I have a problem with rather simple example:
$$\sum\limits_{n=0}^{\infty} (-1)^{n+1}\frac{10^n}{n!}$$
I have to tell if it's convergent. I know it is, but I don't know how to prove it. I was thinking of Leibniz's test, but this sequence doesn't decrease monotonically.
Thank you in advance.
On
If we recall the identity $$e^x = \sum\limits_{n=0}^{\infty} \frac{x^n}{n!} $$
Then we can calculate (as the series above exists) $$-e^{-10} =-\sum\limits_{n=0}^{\infty}\frac{(-10)^n}{n!} = \sum\limits_{n=0}^{\infty} (-1)^{n+1}\frac{10^n}{n!} $$ So it is a finite value and the series in question converges.

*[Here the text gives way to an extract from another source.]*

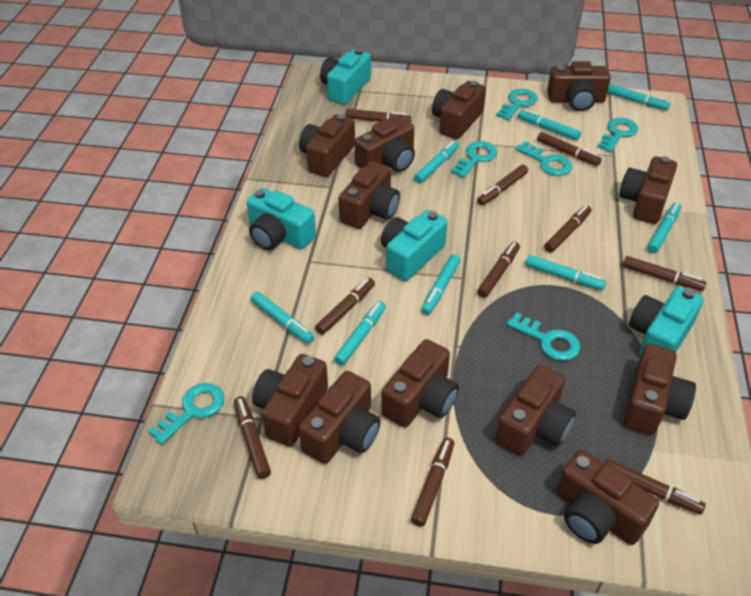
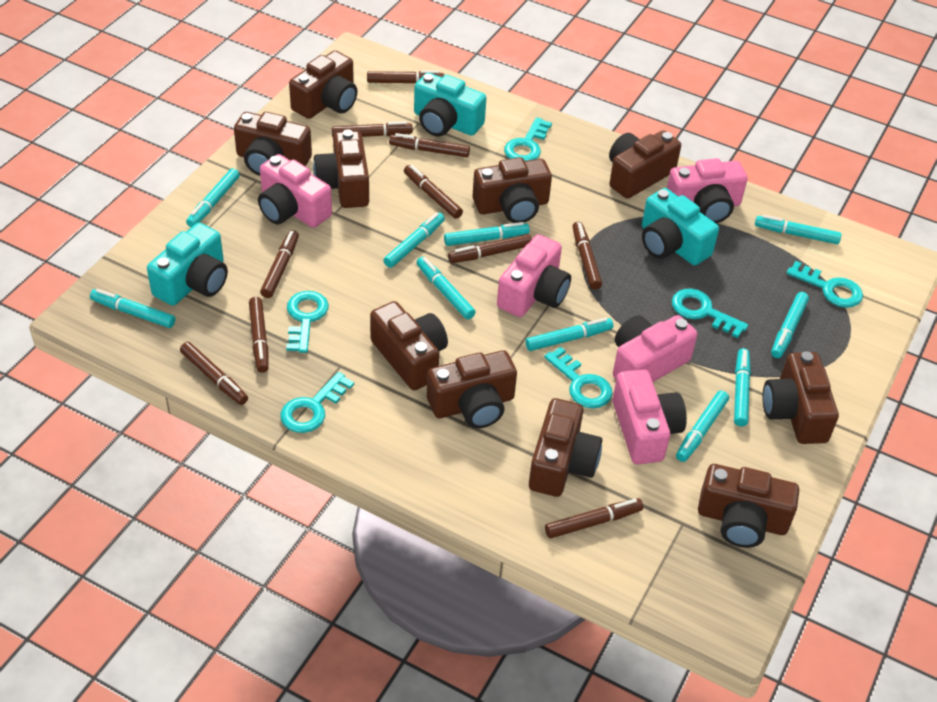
brown camera: 12 -> 10
pink camera: 0 -> 5
turquoise camera: 4 -> 3
turquoise marker: 8 -> 10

We have that, by induction, for $n$ sufficiently large (base case $n=10$) and assuming (induction step)
$$\frac{10^{n+1}}{(n+1)!}<\frac{10^n}{n!}$$
we have
$$\frac{10^{n+2}}{(n+2)!}=\frac{10}{n+2}\frac{10^{n+1}}{(n+1)!}<\frac{10}{n+2}\frac{10^n}{n!}<\frac{10^{n+1}}{(n+1)!}$$
therefore $a_n\to 0$ is strictly decreasing and we can refer to alternating series test.